Today, says Ghaida, his stores average $26,000 in sales, twice the average Papa John's unit revenue--and he has six more stores in the pipeline. Building store sales, says Ghaida "was not a walk in the park. I spend a lot on marketing."
Most recently, Ghaida signed on with Bojangles' Famous Chicken 'n Biscuits to open 35 units in New Jersey--the first Bojangles' restaurants in the Northeast. He has one open in Newark.
"I love to build and sell," he says. But his success has taken a lot of training, dedication, and marketing skills. The ingredients for success are simple, he says: "excellent product, excellent service, invest in new people, spend some money on marketing, and the sky's the limit--whether you want to walk, run, or fly."

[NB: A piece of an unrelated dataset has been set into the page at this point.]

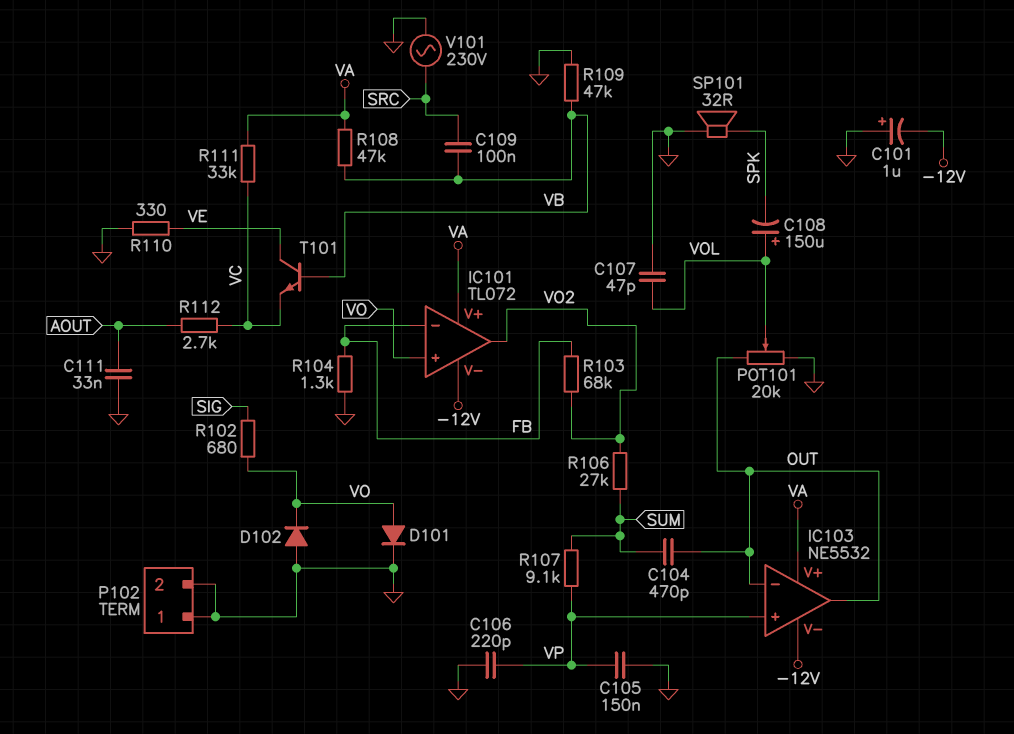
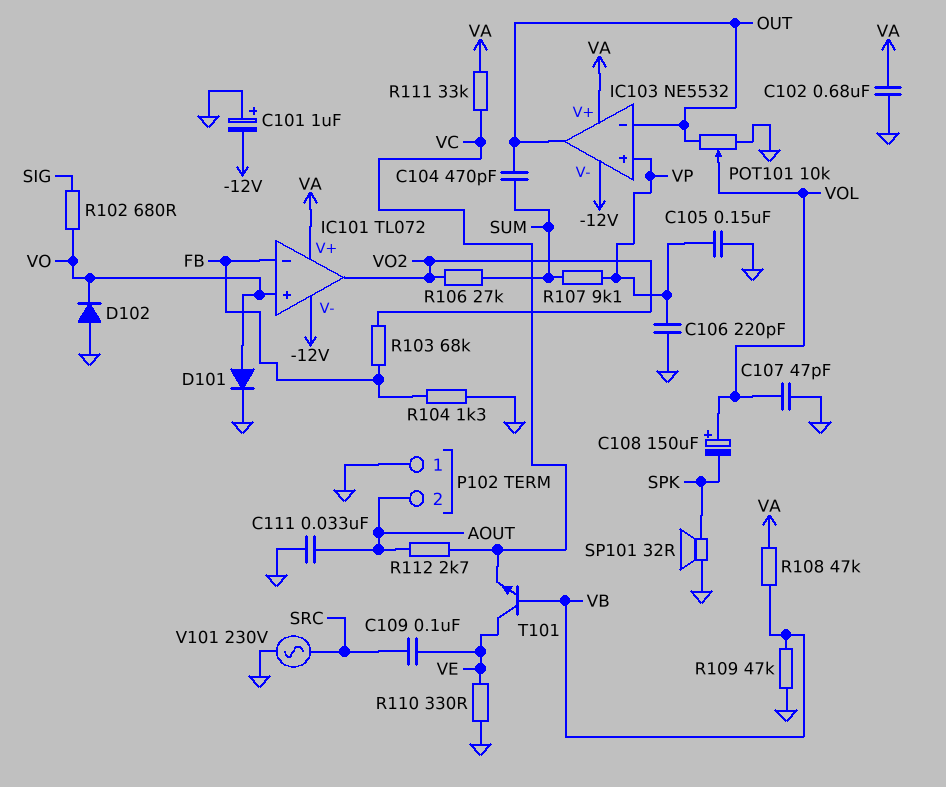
C102: none -> 680nF (GND, VA)
C109: 100nF (SRC, VB) -> 100nF (SRC, VE)
P102 pin 2: GND -> AOUT
POT101: 20k (GND, OUT, wiper VOL) -> 10k (GND, OUT, wiper VOL)

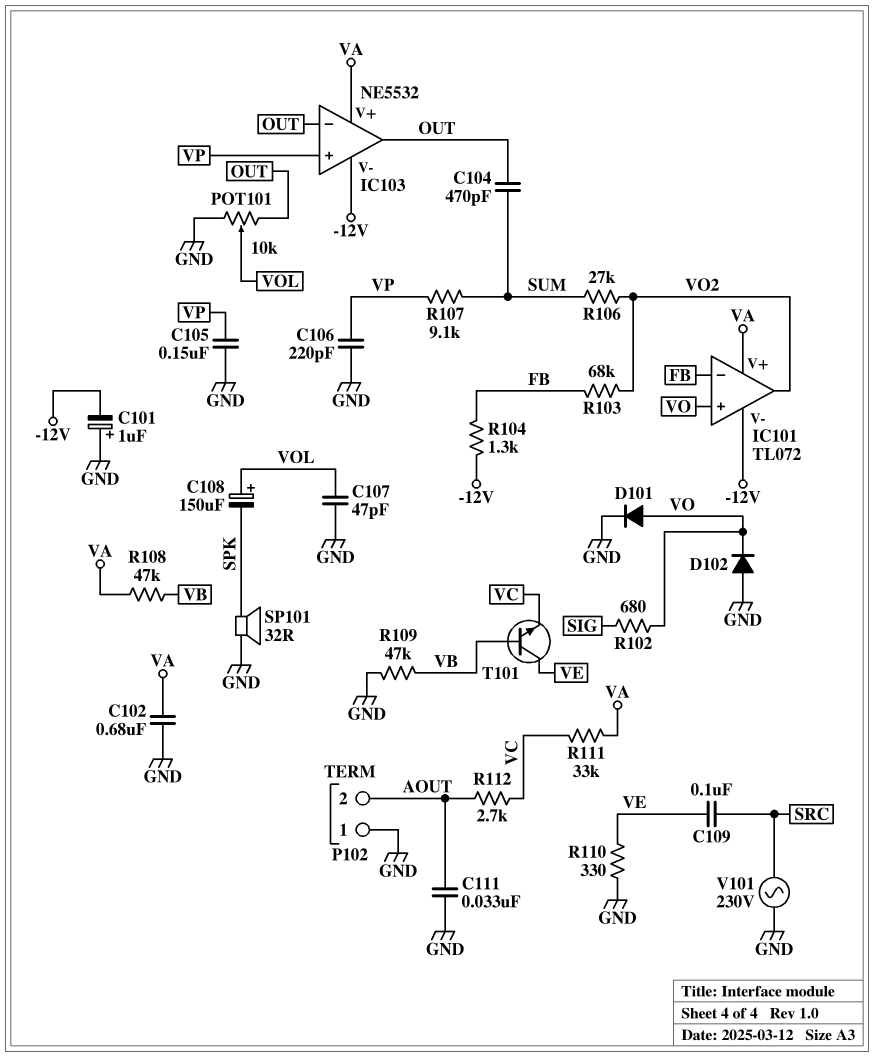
R104: 1.3k (FB, GND) -> 1.3k (-12V, FB)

Then there's the hustle factor--a route, he says, that is not for everybody--and which comes with a cost. "You have two enemies in life, time and yourself," says Ghaida, who has achieved his goal of being a millionaire by 40 by working 16-hour days for years.
"It's only for those hungry enough," he says. And in the early days, it meant sleeping in his car and in motels while he spent time away from his family. "It took a lot of family support--long hours, misery, and days and nights of working."
Hiring the right people has always a priority for Ghaida. "You're only as good as your people," he says. "Invest in them, train them, talk to them."
Ghaida, who says he's been nicknamed "The Preacher," is full of advice and philosophy about both business and life. "A smart man learns from his mistakes, a genius learns from others," he says. One look at how he chooses where to put his Papa John's shows he's wise enough to follow his own advice, as well as give it to his employees.
When sales go up (which they always have for him), he says, "You sell or keep it and use the cash flow to build other stores. I don't want to be overextended in debt," says Ghaida, who plowed as much as he could back into the business. "When I started I put everything on the line--credit cards, cash--I risked everything." But he had enough training with Domino's to know he was going to make it.
Today his business does between $8 million and $10 million a year. The days of buying used jackets for son in a Salvation Army store are past, but not his memory of his years of struggle and hard work. "The challenge is not to get on top but to stay on top," he says.